As results of the December 12 elections in Britain come in, Bob Blackman has been declared the Member of Parliament from Harrow East.
Robert John Blackman is a Conservative Party politician who has been an MP for Harrow East since 2010. The north London MP, who is also chair of the All Party Parliamentary Group (APPG) on British Hindus, has been a long-time supporter of Prime Minister Narendra Modi and has been termed by many as a 'friend of India'.
Most recently, he championed India on the Kashmir issue.
In August this year, following criticism from many MPs in the UK over the abrogation of Article 370 in Jammu and Kashmir, Blackman had penned a letter to Prime Minister Boris Johnson. The strongly worded letter in support of India that Blackman also uploaded on Twitter says that "constitutional changes are an internal matter for India".
He also accused the Labour Party of becoming "an anti-Indian, anti -Hindu party which is not interested in building a friendly relationship with the world's largest democracy but instead wants to import the politics of the subcontinent to the UK for its own narrow and communal interests".
"Unlike other countries in its neighbourhood, India has a long-established tradition of respecting different faiths including Muslims, Sikhs, Jains, Buddhists, Christians and Jews. Indeed the separation of Ladakh into a separate Union Territory with a 7096 Buddhist majority demonstrates the respect and tolerance towards different traditions," he said.
He also called the comments made about 'land grabbing' and promoting 'exclusive Hindu settlements' as being "highly provocative since they totally ignore the tragic history of the region, which has seen thousands of Kashmiri Pandits forced to flee their homeland following persecution and threats by radical Islamists and militants".
"The changes therefore redress, rather than promote, flagrant ethnic cleansing," he said.
Blackman had pointed out that the Narendra Modi-led government having been democratically elected, "is perfectly entitled to implement its own election manifesto which explicitly proposed these constitutional changes to Articles 370 and 35A".
He'd also praised Johnson for trying to unite different communities and for having appointed "the most ethnically diverse Cabinet in British history". Prime Minister Johnson, who incidentally calls himself India's son in law, had responded to the letter by saying that the "Government is monitoring the situation in Kashmir closely and there has been regular contact with both the Indian and Pakistani governments."
In September, Blackman had also said that the "entirety of the state of Jammu and Kashmir is part of sovereign India, and people that ask for UN resolution to be implemented ignore the first resolution, which is that Pakistani military forces should leave Kashmir to re-unite the state".

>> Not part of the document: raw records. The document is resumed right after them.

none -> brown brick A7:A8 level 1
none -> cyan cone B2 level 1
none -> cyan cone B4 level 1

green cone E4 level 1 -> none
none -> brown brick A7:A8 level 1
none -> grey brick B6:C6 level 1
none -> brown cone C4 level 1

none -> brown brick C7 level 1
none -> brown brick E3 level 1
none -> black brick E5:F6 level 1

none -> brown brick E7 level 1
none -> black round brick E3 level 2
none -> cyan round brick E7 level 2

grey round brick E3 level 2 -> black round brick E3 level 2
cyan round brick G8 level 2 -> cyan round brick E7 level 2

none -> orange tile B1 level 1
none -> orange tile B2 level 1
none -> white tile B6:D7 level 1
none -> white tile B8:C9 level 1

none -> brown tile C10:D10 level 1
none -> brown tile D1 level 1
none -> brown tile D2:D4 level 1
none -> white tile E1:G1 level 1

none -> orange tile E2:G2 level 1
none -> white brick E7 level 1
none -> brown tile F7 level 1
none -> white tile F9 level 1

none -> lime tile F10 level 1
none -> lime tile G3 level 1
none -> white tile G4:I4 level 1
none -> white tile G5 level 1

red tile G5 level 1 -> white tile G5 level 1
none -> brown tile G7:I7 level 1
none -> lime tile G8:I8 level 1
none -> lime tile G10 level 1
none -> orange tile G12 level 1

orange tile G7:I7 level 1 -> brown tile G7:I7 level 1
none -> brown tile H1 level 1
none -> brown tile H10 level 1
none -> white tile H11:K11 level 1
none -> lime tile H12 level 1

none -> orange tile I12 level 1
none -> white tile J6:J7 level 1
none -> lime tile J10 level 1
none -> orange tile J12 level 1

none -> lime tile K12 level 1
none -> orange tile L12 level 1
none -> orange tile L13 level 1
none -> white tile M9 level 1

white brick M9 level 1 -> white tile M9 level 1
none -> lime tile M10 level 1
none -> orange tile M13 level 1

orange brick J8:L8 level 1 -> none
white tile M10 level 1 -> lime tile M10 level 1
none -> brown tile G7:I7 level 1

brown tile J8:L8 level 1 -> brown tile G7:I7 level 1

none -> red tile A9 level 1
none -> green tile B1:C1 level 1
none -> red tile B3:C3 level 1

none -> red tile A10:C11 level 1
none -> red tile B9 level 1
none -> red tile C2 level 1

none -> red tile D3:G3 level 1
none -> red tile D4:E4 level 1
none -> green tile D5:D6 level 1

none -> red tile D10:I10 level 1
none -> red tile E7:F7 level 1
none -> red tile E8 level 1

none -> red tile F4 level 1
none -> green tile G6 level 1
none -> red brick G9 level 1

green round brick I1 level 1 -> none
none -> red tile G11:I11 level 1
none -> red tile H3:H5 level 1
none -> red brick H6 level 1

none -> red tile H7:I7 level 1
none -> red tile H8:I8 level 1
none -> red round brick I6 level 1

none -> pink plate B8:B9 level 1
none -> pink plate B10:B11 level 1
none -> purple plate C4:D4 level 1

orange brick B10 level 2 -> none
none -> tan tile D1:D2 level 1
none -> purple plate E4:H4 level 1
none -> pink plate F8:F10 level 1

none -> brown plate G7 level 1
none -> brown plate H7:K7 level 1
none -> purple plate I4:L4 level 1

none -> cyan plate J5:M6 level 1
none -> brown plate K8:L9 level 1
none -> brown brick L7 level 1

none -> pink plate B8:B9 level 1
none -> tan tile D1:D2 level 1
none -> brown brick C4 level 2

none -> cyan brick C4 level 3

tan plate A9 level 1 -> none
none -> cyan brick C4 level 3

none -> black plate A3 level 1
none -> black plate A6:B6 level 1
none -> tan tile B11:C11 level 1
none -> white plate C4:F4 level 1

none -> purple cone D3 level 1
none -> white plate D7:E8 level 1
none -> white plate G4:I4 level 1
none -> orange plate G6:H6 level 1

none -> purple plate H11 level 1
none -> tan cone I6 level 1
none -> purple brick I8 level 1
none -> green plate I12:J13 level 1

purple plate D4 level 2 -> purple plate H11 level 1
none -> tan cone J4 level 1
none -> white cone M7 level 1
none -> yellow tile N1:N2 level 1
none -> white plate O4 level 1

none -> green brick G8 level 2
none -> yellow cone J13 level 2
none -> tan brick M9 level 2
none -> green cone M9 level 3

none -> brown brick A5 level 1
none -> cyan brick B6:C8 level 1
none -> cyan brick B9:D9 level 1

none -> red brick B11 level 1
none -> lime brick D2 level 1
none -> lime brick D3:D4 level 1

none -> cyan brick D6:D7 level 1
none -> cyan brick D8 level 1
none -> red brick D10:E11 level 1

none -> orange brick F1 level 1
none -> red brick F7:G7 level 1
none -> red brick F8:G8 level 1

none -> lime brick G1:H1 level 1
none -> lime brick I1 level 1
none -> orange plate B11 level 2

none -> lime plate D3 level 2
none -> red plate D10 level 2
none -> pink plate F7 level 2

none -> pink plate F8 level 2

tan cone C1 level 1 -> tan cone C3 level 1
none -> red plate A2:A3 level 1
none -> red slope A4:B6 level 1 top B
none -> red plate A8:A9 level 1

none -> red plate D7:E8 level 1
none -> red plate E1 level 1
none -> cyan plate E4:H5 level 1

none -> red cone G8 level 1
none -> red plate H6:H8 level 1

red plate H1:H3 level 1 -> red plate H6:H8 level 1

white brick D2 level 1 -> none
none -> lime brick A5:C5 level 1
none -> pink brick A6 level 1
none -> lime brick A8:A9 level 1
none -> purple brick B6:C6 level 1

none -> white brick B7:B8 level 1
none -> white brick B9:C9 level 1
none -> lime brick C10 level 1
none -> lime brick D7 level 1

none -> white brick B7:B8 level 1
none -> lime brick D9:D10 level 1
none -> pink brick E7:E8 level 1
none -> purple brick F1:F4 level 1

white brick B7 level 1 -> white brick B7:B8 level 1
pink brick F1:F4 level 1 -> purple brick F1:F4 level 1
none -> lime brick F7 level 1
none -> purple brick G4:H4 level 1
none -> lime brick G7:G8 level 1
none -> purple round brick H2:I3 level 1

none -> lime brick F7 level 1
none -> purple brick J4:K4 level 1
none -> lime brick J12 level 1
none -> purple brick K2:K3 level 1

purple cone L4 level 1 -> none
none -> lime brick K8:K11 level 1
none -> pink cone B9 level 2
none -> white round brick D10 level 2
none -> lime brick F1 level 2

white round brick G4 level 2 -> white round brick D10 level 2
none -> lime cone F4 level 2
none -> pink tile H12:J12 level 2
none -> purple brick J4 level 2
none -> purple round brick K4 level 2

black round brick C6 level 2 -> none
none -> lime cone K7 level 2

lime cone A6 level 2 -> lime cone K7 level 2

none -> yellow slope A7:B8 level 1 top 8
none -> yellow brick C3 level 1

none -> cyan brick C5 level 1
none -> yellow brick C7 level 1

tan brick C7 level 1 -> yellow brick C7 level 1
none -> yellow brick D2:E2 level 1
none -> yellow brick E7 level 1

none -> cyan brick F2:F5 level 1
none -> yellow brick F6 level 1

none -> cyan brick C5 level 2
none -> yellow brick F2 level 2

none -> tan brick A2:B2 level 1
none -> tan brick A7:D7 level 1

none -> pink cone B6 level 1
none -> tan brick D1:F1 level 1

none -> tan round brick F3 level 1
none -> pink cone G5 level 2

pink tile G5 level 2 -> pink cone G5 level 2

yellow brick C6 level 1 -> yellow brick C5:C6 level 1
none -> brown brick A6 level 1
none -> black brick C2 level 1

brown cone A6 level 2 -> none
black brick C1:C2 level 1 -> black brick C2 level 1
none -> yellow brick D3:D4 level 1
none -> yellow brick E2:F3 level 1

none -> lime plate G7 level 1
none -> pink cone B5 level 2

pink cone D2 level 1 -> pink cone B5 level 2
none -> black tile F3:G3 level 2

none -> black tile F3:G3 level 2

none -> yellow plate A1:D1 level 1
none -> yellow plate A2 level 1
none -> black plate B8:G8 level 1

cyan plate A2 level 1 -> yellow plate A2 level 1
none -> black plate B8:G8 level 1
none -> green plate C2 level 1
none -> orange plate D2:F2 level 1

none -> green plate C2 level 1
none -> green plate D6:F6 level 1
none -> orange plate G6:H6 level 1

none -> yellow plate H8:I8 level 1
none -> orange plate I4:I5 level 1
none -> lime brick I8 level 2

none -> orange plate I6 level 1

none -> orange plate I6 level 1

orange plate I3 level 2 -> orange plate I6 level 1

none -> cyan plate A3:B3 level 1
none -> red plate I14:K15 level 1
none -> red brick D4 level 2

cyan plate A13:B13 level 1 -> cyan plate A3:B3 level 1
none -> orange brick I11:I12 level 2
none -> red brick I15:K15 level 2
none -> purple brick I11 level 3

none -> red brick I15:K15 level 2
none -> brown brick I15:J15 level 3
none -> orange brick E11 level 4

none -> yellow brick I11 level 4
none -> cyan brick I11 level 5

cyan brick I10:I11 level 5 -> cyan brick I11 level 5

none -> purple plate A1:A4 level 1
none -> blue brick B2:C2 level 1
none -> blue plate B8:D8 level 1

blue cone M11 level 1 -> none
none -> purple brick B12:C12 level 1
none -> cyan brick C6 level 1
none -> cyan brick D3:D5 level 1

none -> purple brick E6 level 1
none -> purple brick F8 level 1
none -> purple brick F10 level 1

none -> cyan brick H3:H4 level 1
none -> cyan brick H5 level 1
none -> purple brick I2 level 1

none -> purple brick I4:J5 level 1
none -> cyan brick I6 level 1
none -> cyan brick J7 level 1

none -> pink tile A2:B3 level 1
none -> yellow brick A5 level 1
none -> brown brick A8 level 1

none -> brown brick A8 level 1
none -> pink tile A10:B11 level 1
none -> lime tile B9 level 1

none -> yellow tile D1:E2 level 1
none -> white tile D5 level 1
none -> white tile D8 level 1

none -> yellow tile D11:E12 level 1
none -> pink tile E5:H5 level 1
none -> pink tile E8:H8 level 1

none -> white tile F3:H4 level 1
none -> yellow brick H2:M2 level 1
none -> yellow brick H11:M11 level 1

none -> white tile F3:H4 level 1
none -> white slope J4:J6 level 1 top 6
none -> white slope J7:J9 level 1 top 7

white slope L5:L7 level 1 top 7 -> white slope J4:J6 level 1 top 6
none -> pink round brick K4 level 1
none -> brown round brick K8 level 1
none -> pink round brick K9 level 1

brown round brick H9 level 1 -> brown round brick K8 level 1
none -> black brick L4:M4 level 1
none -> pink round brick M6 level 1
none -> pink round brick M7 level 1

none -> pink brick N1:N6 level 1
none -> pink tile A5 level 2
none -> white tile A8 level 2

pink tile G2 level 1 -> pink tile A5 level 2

In the January 19 debate on Jammu and Kashmir in the House of Commons, Blackman was one of only two MPs that spoke for India. At that time he had also highlighted the plight of Kashmiri Pandits and brought up the alleged human rights violations by Pakistan in the region.
Also in 2018, Blackman had condemned the desecration of the Indian flag during Modi's visit to the UK. The incident had taken place in London's Parliament Square.
In another instance, Blackman had hosted Parliamentary functions in 2017 wherein Tapan Ghosh, the controversial founder of the India-based Hindu Samhati was in attendance. Blackman had sparked criticism follwoing the incident.
According to an earlier BBC report, Blackman had responded in the Commons saying that he had hosted a Diwali celebration and the launch of a report into Hindu minority rights in Bangladesh and Pakistan. He also later added that he had been unaware of Ghosh's comments on social media and added that he "did not agree with them".
According to reports, he had also warned people of opposition leader Jeremy Corbyn's "dangerous" support for the Dalit Movement.
In March 2019, Blackman was spotted at a UK4Modi Car Rally in London where he was seen donning a BJP-themed hat and scarf before taking to the stage.